SMOKERS in Sunderland are costing the council millions of pounds in home care, a new report claims.
More than £3.6million has been spent by the authority on helping people with smoking-related illnesses to live in their homes according to the figures released by Action on Smoking and Health (Ash).
The anti-smoking group which estimates that every year 2,200 more people in the North East need local authority social care as a result of smoking and about 51,000 are receiving unpaid care from friends or family.
The report says that Sunderland City Council spent £3,671,925 in 2012-13 on helping more than 5,000 smokers aged over-50 live in their own homes.
That is on top of more than £2.7million that people themselves spent during the year, making a total of £6.3m spent on social care for over-50s as a result of smoking.
Ash say that smokers aged 50 and above are costing councils in the North East more than £36 million a year in home care costs.
The true cost of the addiction could be much higher, as there are no records of what councils spend on under 50s.
Smokers in this age group are twice as likely to need help with everyday living and on average need care nine years earlier than non-smokers, researchers claim.
Ailsa Rutter, Director of North East anti-smoking group Fresh, said: “Smoking kills one in two long term smokers early, but smoking related disease can result in years of life-limiting disability before it results in death.

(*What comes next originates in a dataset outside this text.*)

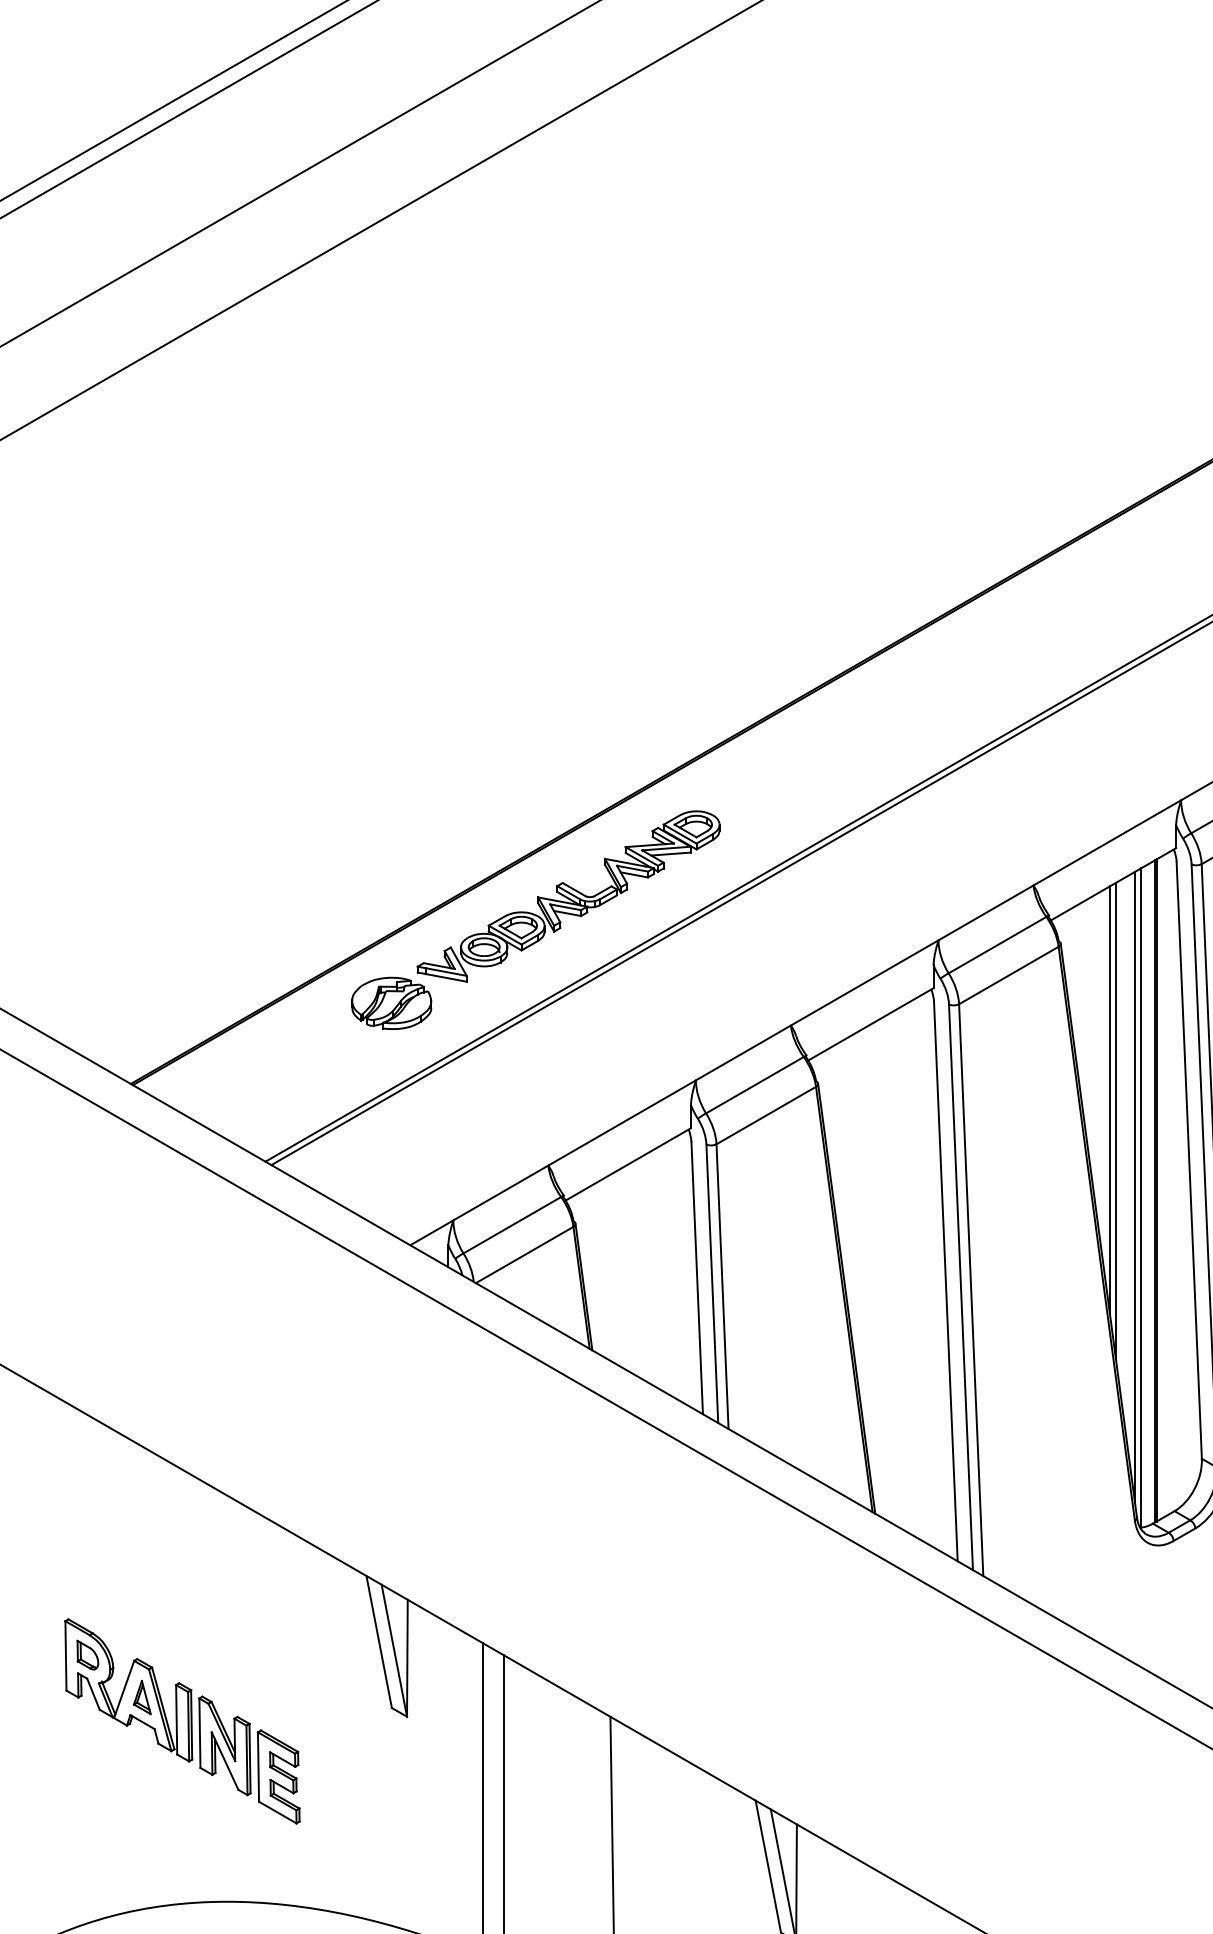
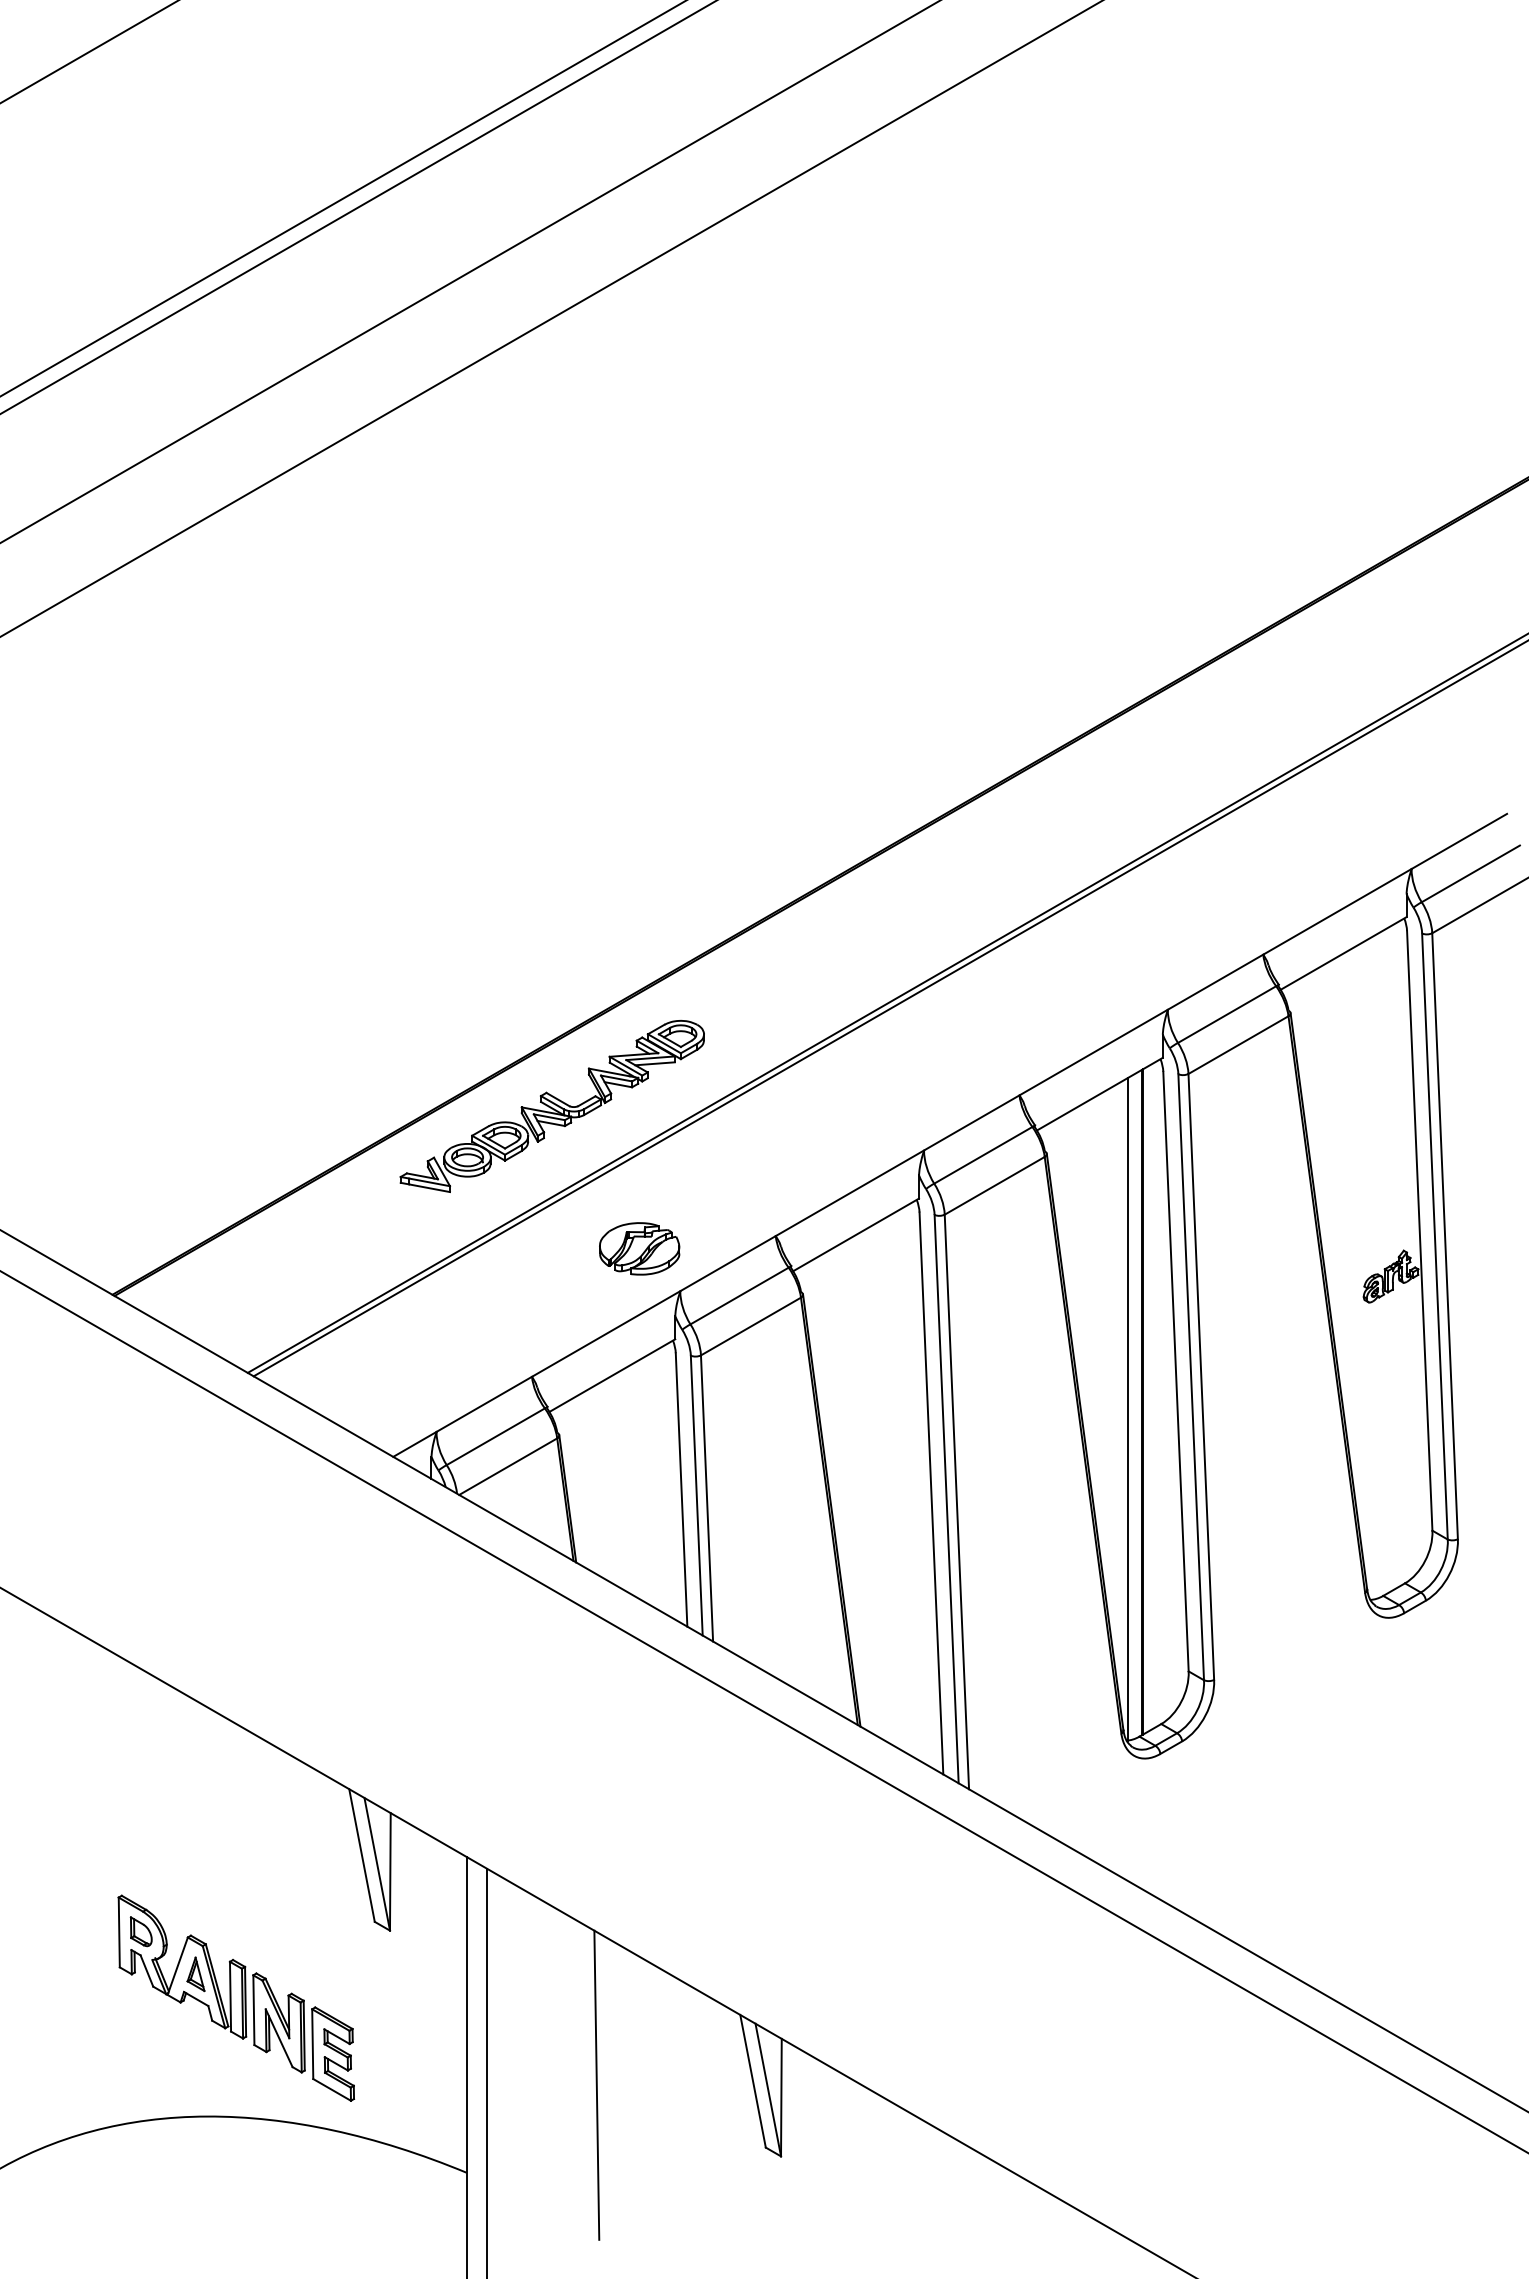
part: (391, 1003) -> (639, 1248), moved
line: (1110, 1099) -> (1096, 1310), removed
line: (1116, 1120) -> (1102, 1331), removed
line: (1135, 1187) -> (1121, 1398), removed
part: (182, 1720) -> (236, 1997), moved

“I have seen first-hand in my own family how COPD as one disease affects families and would not wish it on anyone. It is a disease that is mainly caused by smoking and can leave those with advanced COPD housebound struggling for air and dependant on oxygen, and yet there is not the same level of awareness as diseases such as lung cancer. Councils now lead on both public health and social care.
“Smoking brings both together. By helping people to quit smoking not only will it improve their health but it will mean they require less paid-for care in the future.”
Councillor Graeme Miller, the city council’s portfolio holder for Health, Housing and Adult Services, said: “These figures demonstrate the financial, the social, and personal costs of the ill-health and diseases that are caused by smoking. We’re approaching our third Stoptober campaign over the coming weeks and these figures are a timely reminder that it is never too late to stop smoking.”
“By quitting, or not smoking in the first place, there are health benefits for the individual, for family and friends, and for everyone in our communities.
Deborah Arnott, chief executive of ASH, added: “From next April, when the Care Act 2014 becomes law, councils will also have to fund the extra social care costs of preventative measures in order to reduce the need for care in people’s homes – this at a time when they face further cuts to their budgets.”